BILL MOYERS: What happens to a society that doesn’t put children in the honored place, that doesn’t care?
BRAZELTON: Well, I think you’re seeing a society like that right now. I don’t think we value children. And we certainly don’t value their parents in our society. So, I think we’re paying a big price right now.
BILL MOYERS: But you describe these pregnant women coming up to you. You describe these eager and grieving fathers who want to know how to nurture. I mean, there’s something there within us that wants the child. But in society at large, there’s such a gap.
BRAZELTON: And I think that gap is really frightening to young people who do care. You know, they say, “Gosh, I don’t know what I’m raising these kids for. Here I spend all of my time trying to nurture this kid, and then I shove him out into a society that doesn’t value him.”
BILL MOYERS: You said once to someone that you think everyone who’s concerned about the future, all of us who think about the future, ought to have contact with a real flesh-and-blood child. Why?

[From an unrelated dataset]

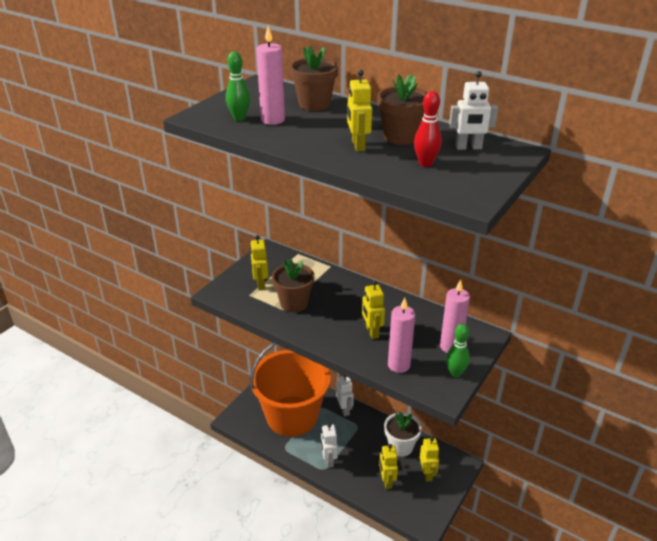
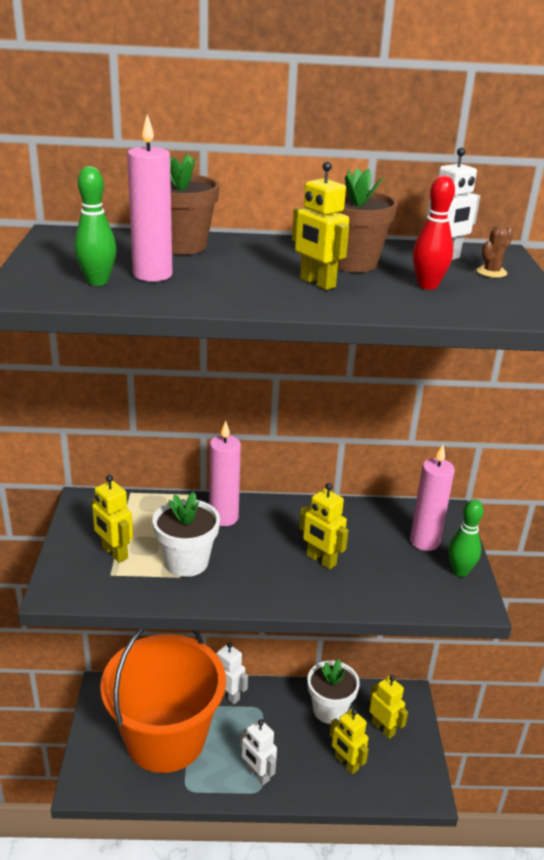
camera: 35 degrees left, 5 degrees down
(294, 303) = (186, 562): brown flower pot -> white flower pot
(398, 365) = (391, 589): pink candle -> pink candle (223, 517)
(487, 164) = (491, 272): none -> brown cactus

MARY CATHERINE BATESON, Anthropologist: Well, because children are the carriers of the future. And the most, to me, the most important thing in raising a child is not to try and put the stamp of the past on that child, but to give that child freedom to grow and explore. Now, that’s what the future is like.

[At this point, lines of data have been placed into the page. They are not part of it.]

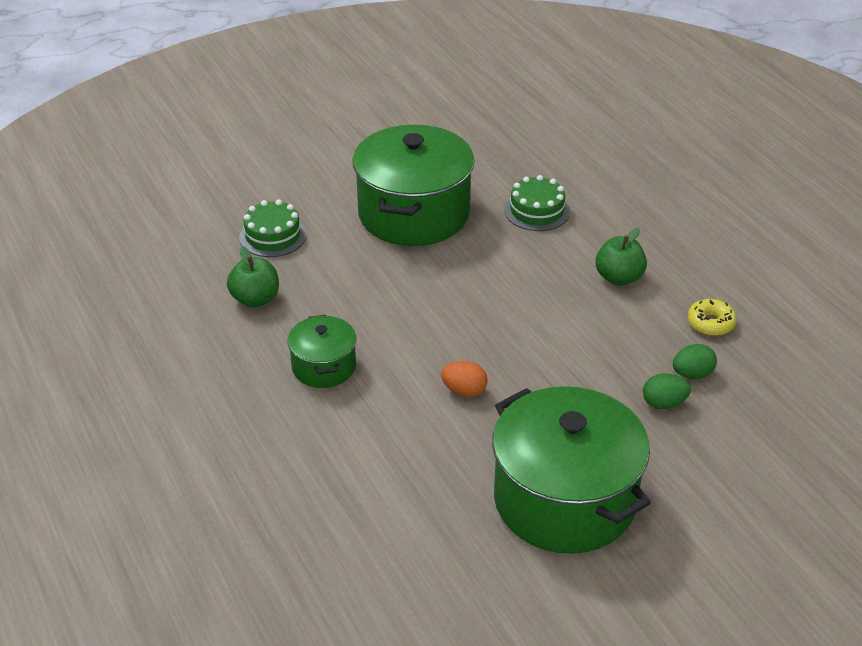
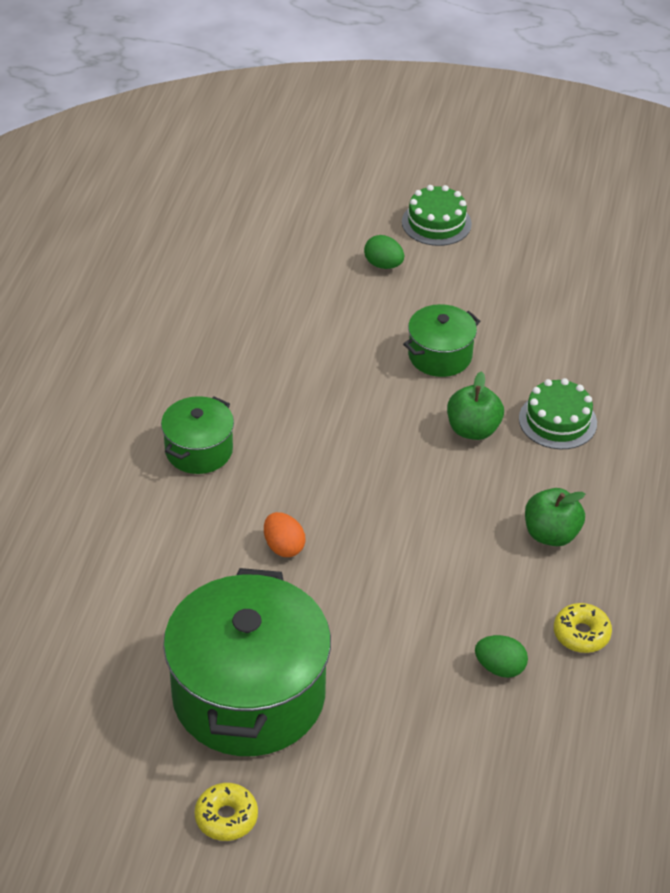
camera: 40 degrees right, 5 degrees up
(255, 299) = (215, 355): green apple -> green apple (473, 430)
(273, 236) = (294, 305): green cake -> green cake (436, 223)
(413, 214) = (440, 355): green pot -> green pot, size x0.50
(653, 589) = (226, 817): none -> yellow donut
(663, 403) = (438, 675): green egg -> green egg (383, 265)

BILL MOYERS: But doesn’t it seem to you that we are living at the expense of our children today?
BATESON: Indeed we are. And, you know this is an extraordinary turnabout in the American tradition. We used to be able to compare the American idea of family with the idea that exists in many traditional peasant societies where people give birth to a lot of children and say that they’re doing that to be cared for by those children. We have believed that we pay back the debt that we owe our parents not to our parents, but to our children. We inherit so much from the past, and the responsible next step is to insure a good future. This is really the first time that this is being reversed, and that we are feeding on the future instead of being fed by the past and then, in our turn, feeding the future and contributing to it.

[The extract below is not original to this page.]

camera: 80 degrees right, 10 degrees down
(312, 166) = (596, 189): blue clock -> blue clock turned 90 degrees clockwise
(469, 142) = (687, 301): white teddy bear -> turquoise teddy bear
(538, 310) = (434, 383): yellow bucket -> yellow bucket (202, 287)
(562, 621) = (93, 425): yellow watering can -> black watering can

WILLARD GAYLIN, Bioethicist: My grandchild, or children, thought of this first at the birth of my first grandchild, is my immortality. That’s my future. That’s not just my biology. It’s that future, too, but one of the things that astounds me is I find my grandson behaving like my father, whom he never met. Now that’s a kind of miracle. That means that something went from that father to his son to my daughter to that grandchild, and that’s my immortality, that’s my reputation. To destroy that would be to destroy me.
BILL MOYERS: [on camera] It’s not hard to figure out what we have to do if we are committed to saving our children’s future — to our own posterity. We’d have to treat the environment with reverence, reverse the arms race, reduce inequality, overhaul our schools, and recover a sense of private and public morality. Figuring out the agenda is one thing, however; tackling it is another. That’s why this journey of the past several months has been so refreshing to me. I’ve realized again that language is all you and I have to describe reality. It’s the medium in which citizens like you and me discuss commonplace problems and decide together what to do about them. When words become inaccurate and deceptive, they poison our comprehension. We distort the truth until we’re no longer in touch with reality. That way, it seems, lies ruin. The late James Baldwin wrote that nothing can be solved that can’t be faced. First, of course, it must be named, with honest words, honestly spoken. That’s what these men and women have tried to do here, night after night. I’m grateful to them for their time and ideas, and to you for listening. I’m Bill Moyers. Thank you and good night.
This transcript was entered on April 6, 2015.